B.P.’s vital signs are blood pressure 158/84 mmHg, pulse 78 beats per minute, respirations 16 breaths per minute, and oxygen saturation 95%. His lung fields are clear to auscultation bilaterally, and his cardiovascular exam reveals a regular rate and rhythm without murmurs. Bowel sounds are confirmed in four quadrants via auscultation. Radial, pedal, and dorsal pedal pulses are normal bilaterally. Pupils are sluggish to react to penlight; the patient’s eyes have a glassy appearance. B.P. is oriented to place, but not day or time.  

He can state his name and birthdate without hesitation, but he pauses before stating his complete address and incorrectly states his zip code. When speaking, B.P.’s words are slurred, but his hearing bilaterally is intact. During the musculoskeletal and neurological assessments, B.P. is unable to follow all the instructions the nurse provides and at one point he whines, “Can we stop now? This is super hard and I’m so sleepy. I need to go to bed now.” The patient’s left forearm is red and edematous with two lacerations that are both roughly 1.5 inches in length.  
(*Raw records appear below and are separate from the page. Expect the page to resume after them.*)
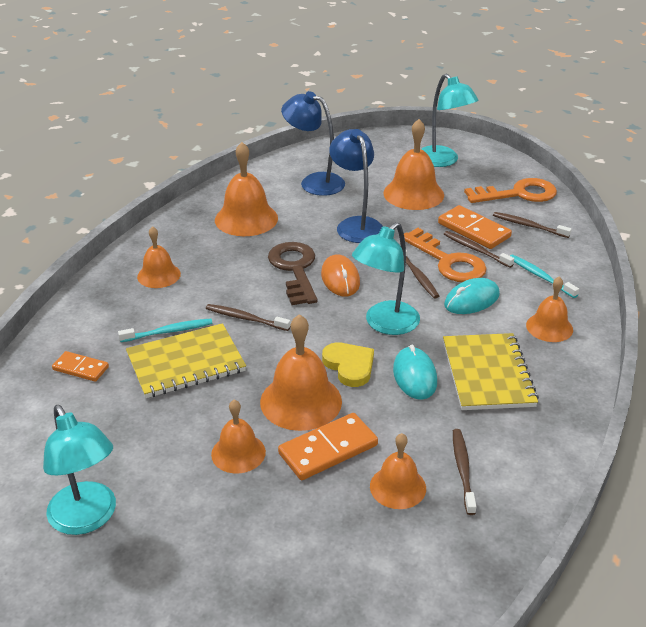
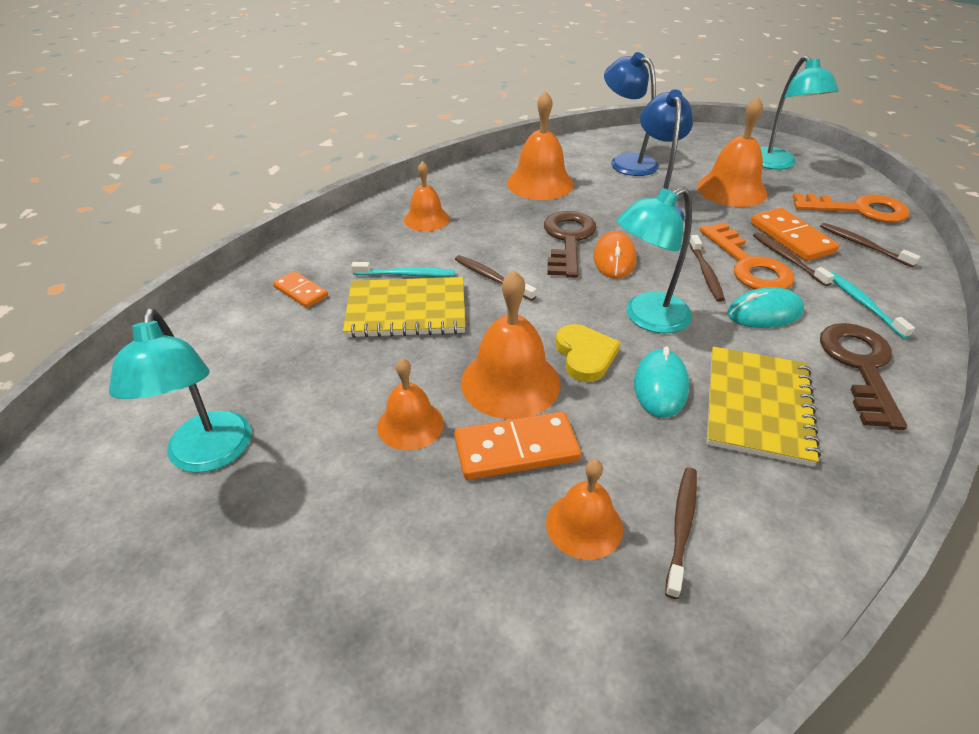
camera: 20 degrees right, 5 degrees up
(549, 327) = (860, 367): orange bell -> brown key

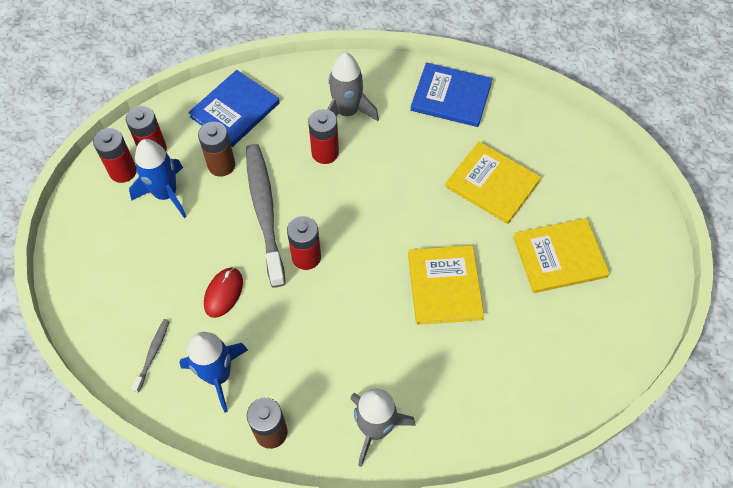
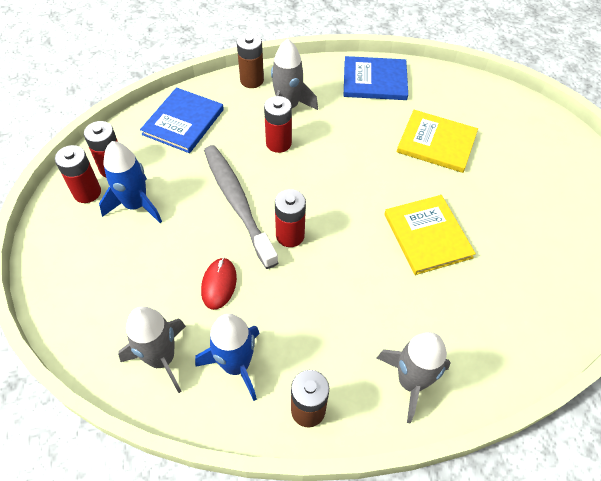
camera: 15 degrees left, 5 degrees down
(153, 354) = (162, 358): grey toothbrush -> grey rocket
(221, 165) = (184, 170): brown battery -> brown battery (252, 80)
(559, 257) = (518, 191): yellow book -> none

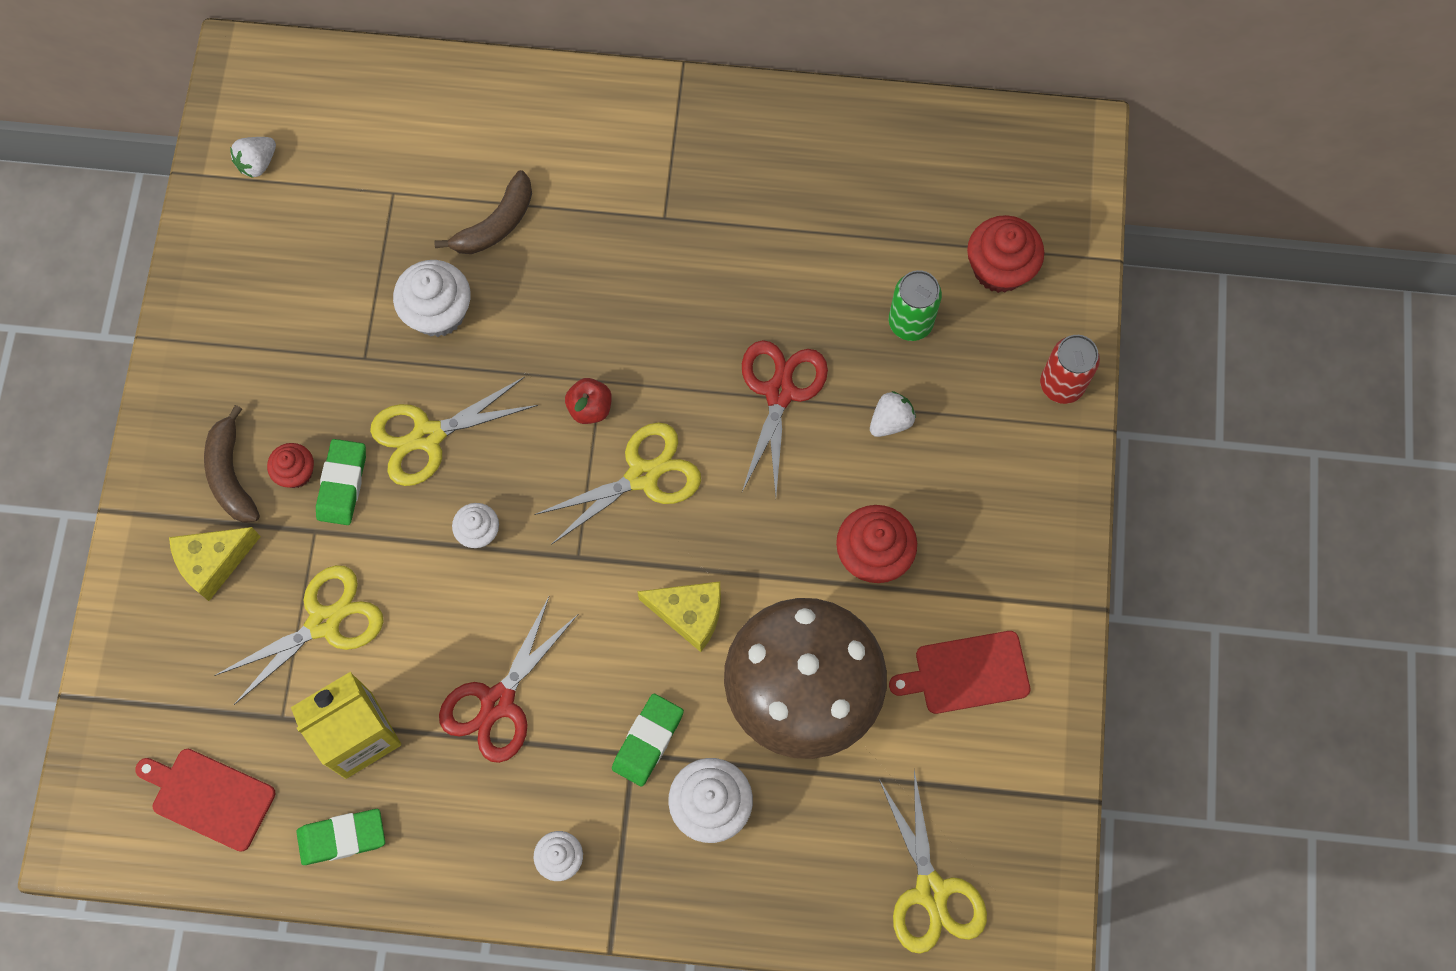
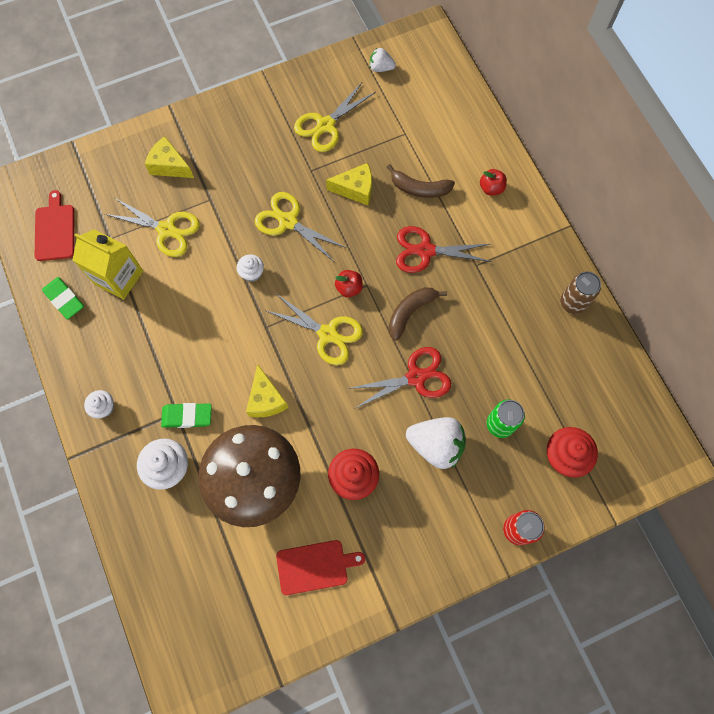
camera: 60 degrees right, 0 degrees up
(231, 474) = (217, 148): brown banana -> brown banana (410, 312)
(296, 472) = (234, 174): red cupcake -> none
(342, 484) = (241, 198): green eraser -> none
(438, 312) = (355, 189): white cupcake -> yellow cheese
(498, 702) = (169, 332): red scissors -> red scissors (425, 251)
(560, 129) = (491, 188): none -> red apple
(797, 129) = (572, 303): none -> brown can
(890, 421) = (436, 445): white strawberry -> white strawberry, size x1.90
(931, 891) = (181, 613): yellow scissors -> yellow scissors (325, 125)
(967, 673) = (315, 566): red cutting board -> red cutting board turned 120 degrees clockwise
There are evident shards of glass present in both lacerations and bleeding has slowed significantly since the patient arrived at the hospital. B.P.’s face has several minor red contusions and a couple of superficial lacerations. The patient denies any reports of pain, headache, nausea, or dizziness, and says that he only feels fatigued. 

B.P.’s health history includes chronic hay fever for which he takes over-the-counter antihistamines. He denies any further health issues. The nurse is unable to obtain a detailed social history or family history due to B.P.’s noncompliance. 

After B.P.’s face and left arm are cleaned, and the left arm sutured and bandaged, he is taken for a chest x-ray, which is normal, and a computerized tomography (CT) scan of the head, which shows no intracranial hemorrhage, mass, or stroke. Blood test results reveal folate deficiency, and ALT, AST, MCV, GGT, and CETP levels consistent with heavy alcohol use. Intravenous folate and normal saline are administered during the next several hours, and the patient is consistently monitored for pain and alcohol withdrawal symptoms. As B.P. becomes sober, the nurse initiates the AUDIT questionnaire; B.P. scores a 32. 

When the nurse explains B.P.’s AUDIT score to him, he states, “Yeah, I’m not surprised. I’ve been drinking since I was 13, and my girlfriend keeps telling me that my drinking is getting worse. I just like to have a few to chill after a hard day at work; my job is super stressful. Maybe she’s right. And after tonight, I should probably look into it. These hospital and car bills aren’t going to be cheap.” 

B.P. is discharged with a referral to a psychiatrist for further AUD evaluation and potential treatment. He is also given a couple of brochures about alcohol abuse and in-patient rehabilitation programs. B.P. is encouraged to follow up with his primary care physician for continued care of his injured arm. 

Quiz Questions

Self Quiz

Ask yourself...

  1. Which social factors about B.P.’s situation put him at risk for AUD? 
  2. Which assessment findings indicate B.P. may have AUD? 
  3. Is B.P.’s AUDIT score concerning? If so, why? 
  4. Which factors indicate it was effective for the nurse to wait to administer the AUDIT to B.P.? 

Conclusion

AUD puts individuals at risk for serious health complications, legal problems, and impaired interpersonal relationships. Many alcoholics do not receive appropriate medical care for AUD due to a lack of screening by healthcare providers. Therefore, nurses must use their assessment skills to evaluate patients for AUD and provide them with proper education about the disease, including its long-term effects and complications.

Healthcare screenings for cardiovascular disease and mental health disorders, as well as referrals to community support programs such as Alcoholics Anonymous, help patients take responsibility for their health and recovery.